Les Antigones sèment l'inflation
29 octobre 2013
C'est bien connu : sous la coupe de Créon prospèrent des banquiers perfides... Les Antigones se sont choisi un nouvel ennemi, hélas très consensuel.
Quoiqu'elles soient moins affriolantes que leurs homologues venues d'Ukraine, les Antigones nous sont sympathiques, d'autant que leur manifeste était bien tourné. Hélas, depuis leur coup d'éclat au Lavoir moderne, elles se dispersent, voire s'égarent. Les voilà au faîte de l'indignation la plus convenue, maintenant qu'elles s'attaquent à l'économie.
« Danser devant une banque », nous expliquent-elles, « c'est opposer des liens humains aux liens marchands ». Curieuse conception du commerce : jusqu'à présent, jamais nous n'avions pris notre boulanger pour un animal ; ni même notre banquier ou notre assureur – lequel est d'ailleurs un ami, preuve que cette dichotomie s'avère purement rhétorique.
« Depuis 1973 », prétendent les Antigones, « notre pays n'emprunte plus à sa propre banque centrale pour financer l'école de nos enfants, nos hôpitaux, nos routes, payer nos soldats, construire les quelques grands projets que nos dirigeants envisagent encore ». C'est méconnaître la substance de cette loi, dont la portée est largement exagérée à la faveur de quelque exégèse conspirationniste popularisée par le Front national et ses affidés. « Non, notre pays emprunte à des banques privées », poursuivent-elles. « Évidemment pas à taux zéro, mais variant entre 3,5 et 7 %. » Ces temps-ci, c'est beaucoup moins, mais il est vrai qu'une flambée prochaine de l'OAT nous paraît vraisemblable. « Ces intérêts colossaux représentent une grande partie de la dette de notre pays », déplorent les Antigones.
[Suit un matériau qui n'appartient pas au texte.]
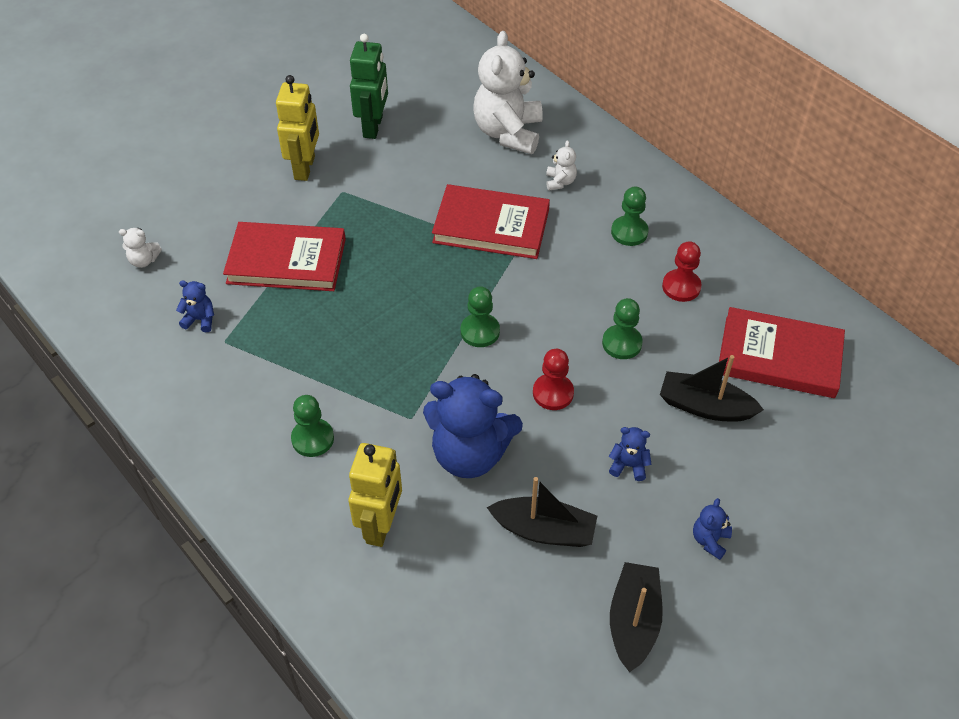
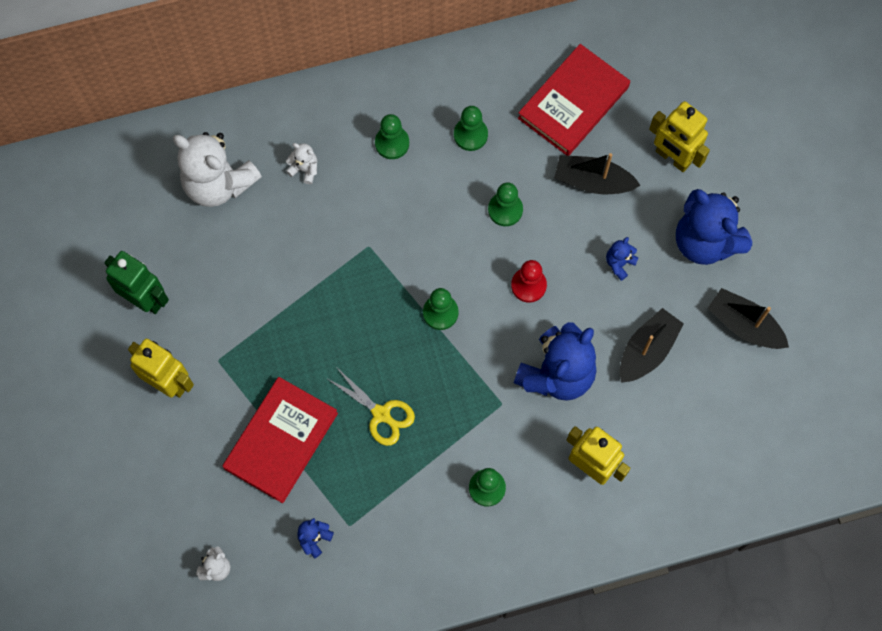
camera: 65 degrees left, 20 degrees up
(349, 324) = (381, 414): none -> yellow scissors
(491, 226) = (327, 251): red book -> none
(681, 287) = (470, 135): red pawn -> green pawn
(705, 406) = (593, 181): black boat -> black boat turned 60 degrees clockwise
(710, 540) = (705, 241): blue teddy bear -> blue teddy bear, size x2.35
(785, 470) = (672, 158): none -> yellow robot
Aussi faudrait-il « abroger la loi de 1973 », nous disent-elles, ignorant manifestement que celle-ci l'a déjà été – du moins formellement – il y a vingt ans.
Notre argent sera bientôt « ponctionné, taxé, volé, réquisitionné pour le remboursement de la dette, autrement dit des banques », préviennent encore les Antigones. En réalité, les banques sont loin d'être les seules à souscrire des obligations d'État. Outre les compagnies d'assurance, par l'entremise des fonds de pension, d'humbles retraités figurent parfois parmi leurs détenteurs. De fait, les « les apparatchiks du système », comme elles disent, arborent de multiples visages.
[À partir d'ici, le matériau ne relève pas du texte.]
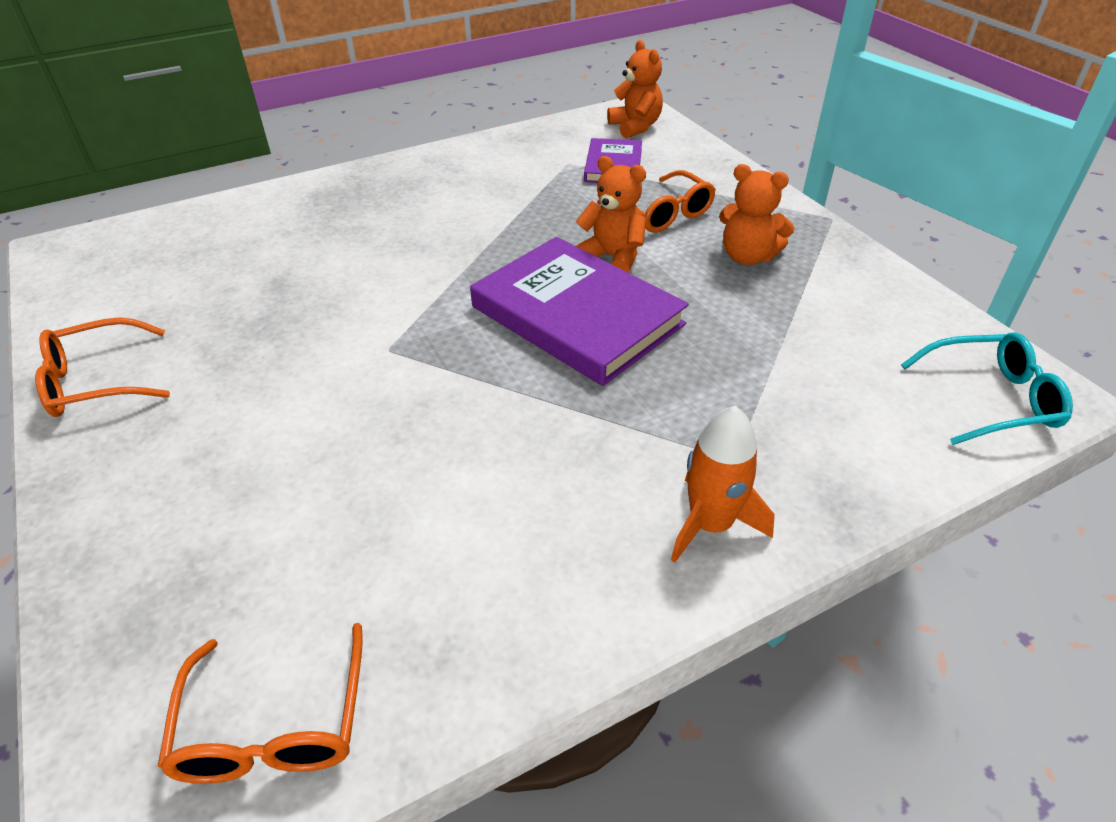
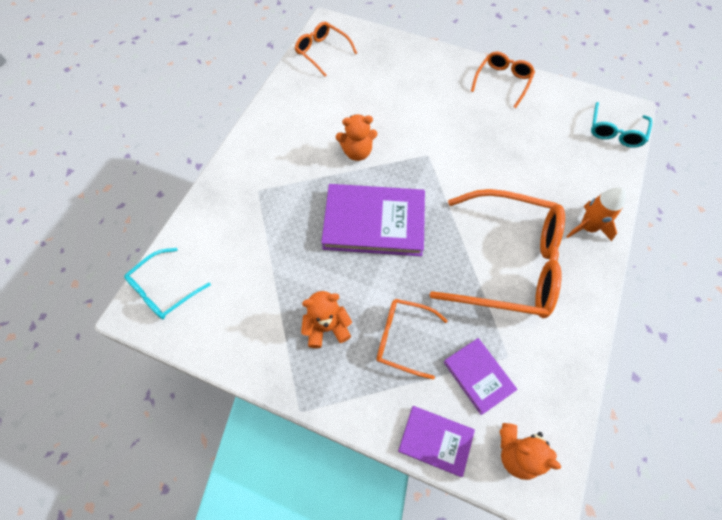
camera: 140 degrees right, 20 degrees up
(122, 240) = (615, 131): none -> turquoise glasses
(465, 209) = (508, 262): none -> orange glasses
(612, 257) = (394, 275): orange teddy bear -> orange teddy bear (357, 152)
(701, 155) = (435, 440): none -> purple book
(711, 524) = (251, 161): orange rocket -> orange rocket (587, 227)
N'en déplaise aux Antigones, « il n'y a pas de repas gratuit ». Si d'aventure leur "solution miracle" se trouvait mise en œuvre, leur épargne serait également ponctionnée, non par une taxe supplémentaire, mais par l'inflation. À ce propos, rappelons la mise en garde de Jacques Bainville : il n'y a « rien de plus terrible que la liberté donnée à l'État d'imprimer du papier-monnaie », écrivait-il dans L'Action Française du 2 novembre 1925.
Cela étant, nous rejoignons les Antigones quand elles dénoncent la « collectivisation des pertes ». À nos yeux, plus qu'un scandale moral, c'est une aberration économique.